If you wanted to get smaller, you just start zooming in and when you increase the magnification in the SEM, what you are actually doing is you're limiting the length of the raster from point A to point B. And then you’re taking the area that the images be projected on and dividing it by the raster length. So, now as you get shorter and shorter in your raster length, your magnification is being increased. CHUCK: Going back again to the topic of dead time, “Are there any disadvantages for a low dead time?” JOE: You just don't have enough signal coming in. You're going to have very poor counting statistics. If you want to have smooth the spectra, good peaks, you're going to have to count for a long time, and the uncertainty is just going to be there and very high.

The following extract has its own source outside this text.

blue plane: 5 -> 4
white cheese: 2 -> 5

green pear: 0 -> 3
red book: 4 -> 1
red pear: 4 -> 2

Can you live with 25 to 50% uncertainty? This is the point where you got to be thinking about is that element even present, is this real? What is the accuracy of this measurement? It is not going to be real good. CHUCK: From Brandon, here, again, “Are there any settings, operating conditions that can be adjusted to affect the sharpness of your EDS peaks?” JOE: Not really affecting sharpness of the peaks, but in the software routines you may have a smoothing effect, and this may or may not be available in all software from all the manufacturers. It just an artificial smoothing out of the peak. If you want to just have it run longer, it will become smoother like that. If you a two second acquisition versus hundred second acquisition the sharpness of the peaks will look a lot different. CHUCK: I think that about does it for the questions, Joe.
Again, thanks for a very informative webinar and we will be doing another webinar here in two weeks, February 4th. Our presenter for that will be Scott Stoeffler of McCrone Associates and Scott's presentation is titled, Identifying Foreign Particulate in Pharmaceutical Products. We hope to see you out here for that in a couple weeks, and thanks again for attending.